Research Projects

Acquistion of secretion proteins from Japanese Encephalitis Virus-infected cells

Japanese encephalitis virus (JEV) is a mosquito-borne flavivirus, a member of the family Flaviviridae, and causes serious viral encephalitis in humans. It is well known that upon viral infection host cell protein expression is induced leading to the production of cytoplasmic proteins and secretory inflammatory cytokines. There is growing evidence that virus particles associate and/or contain host proteins. These proteins may provide viruses with means to escape host immune defense or with mechanism for its release as well as cell entry. Until now, no global profile of secreted proteins in the cultured medium of JEV-infected cells has been measured. To this end, we characterize the effects of JEV infection on the profile of protein secretion of BHK-21 cells by developing a serum-free culture method in combination with LC-MS/MS. As the preliminary results were shown, five secreted proteins, including the molecular chaperones Hsp90, Hsp70, and GRP78, have been identified in the cultured medium from JEV-infected BHK-21 cells. The functional role of GRP78 in the JEV life cycle was further investigated as playing role in facilitating the JE virus infectivity. In this proposal, we will further characterize the global profile of secreted proteins from JEV-infected BHK-21 cells according to our established proteomic approaches; and dissect the functional role(s) of JEV-induced secreted molecular chaperones involving in the JEV life cycle. Finally, the possible mechanism of secretion of JE virus particle depends on co-assembly of molecular chaperones will be illustrated by the end of this project. Overall, the identification and functional analysis of secreted proteins from JEV-infected cells may reveal a role for host cell proteins in JEV pathogenesis.

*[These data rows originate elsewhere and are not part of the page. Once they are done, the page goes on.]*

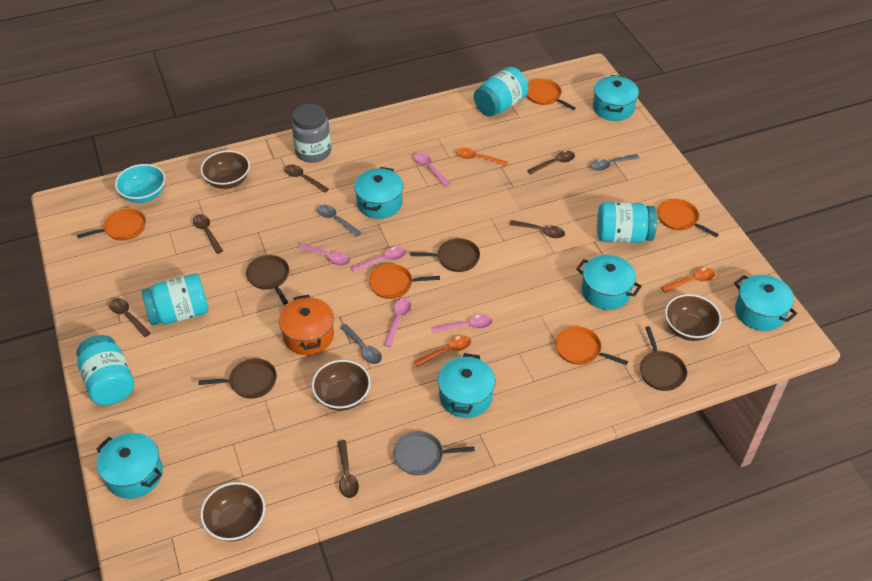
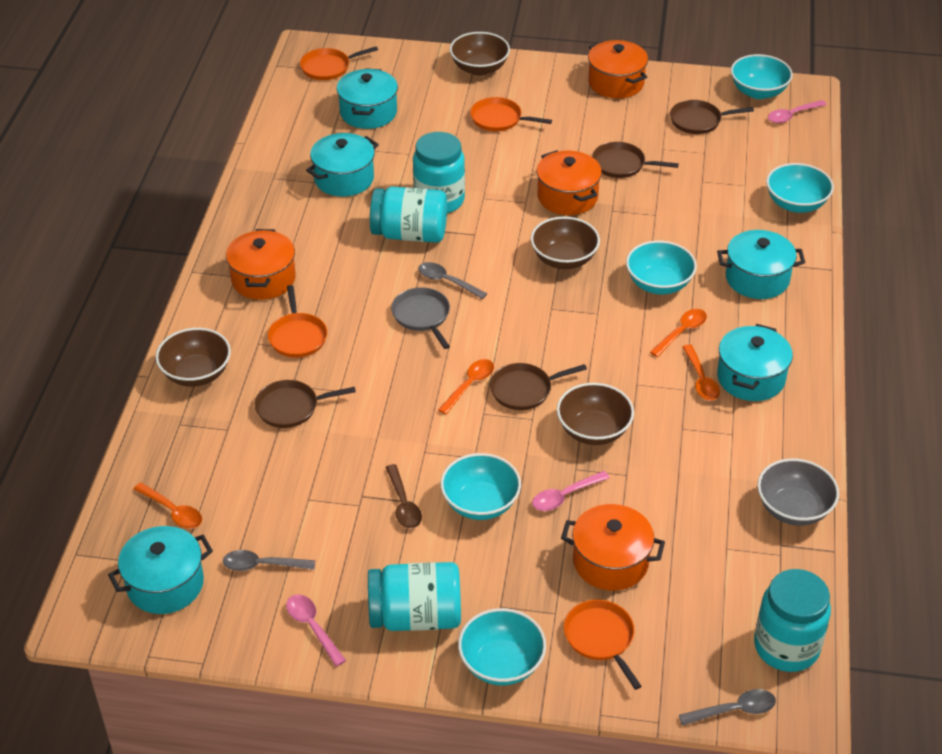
brown spoon: 6 -> 1
grey bowl: 0 -> 1
grey jar: 1 -> 0
orange pan: 5 -> 4
orange pot: 1 -> 4
orange spoon: 3 -> 4
pink spoon: 5 -> 3
turquoise bowl: 1 -> 5
turquoise pot: 6 -> 5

Dissecting the Cellular Homeostasis Mechanisms Underlying Enterovirus Replication and Infection

Enteroviruses depend entirely on the host protein homeostasis machinery, composed of molecular chaperones and quality control (QC) components such as the ubiquitin-proteasome system, for viral protein production and function. Enterovirus replication poses several challenges to the cellular protein homeostasis machinery as the need to produce high amounts of protein in a very short time places a big burden for the host protein production and folding machineries. Furthermore, enteroviral proteins tend to be large, complex and multifunctional, and thus likely to require the assistance of molecular chaperones to fold. Indeed, we have shown that the Hsp90 isoform is essential for capsid folding and assembly for many, perhaps most, picornaviruses, including the enteroviruses and coxsakievirus. Since other aspects of enterovirus replication involve additional large multiprotein complexes, chaperones are likely to be broadly required for other aspects of the viral cycle. An important challenge to protein homeostasis in RNA virus arises from their very high mutation rates, which pose a big burden to viral protein stability and are likely to produce high levels of non-functional or destabilized proteins. These mutant proteins must be either maintained in a functional state or eliminated from the cell to prevent dominant negative effects on viral function. We hypothesize that these functions are carried out by chaperones, which can buffer metastable proteins, as well as by the ubiquitin-proteasome system, which targets misfolded proteins for degradation. To understand the molecular and cellular mechanisms by which cellular chaperone and quality control machineries control viral protein homeostasis, and allow the RNA virus to replicate we propose the following Aims: Aim 1: Define the chaperone components required for enterovirus replication. Aim 2: Define the role of the Quality control (QC) machinery in Enterovirus replication. Aim 3: Examine the plasticity and interplay of chaperone and QC pathways during viral infection.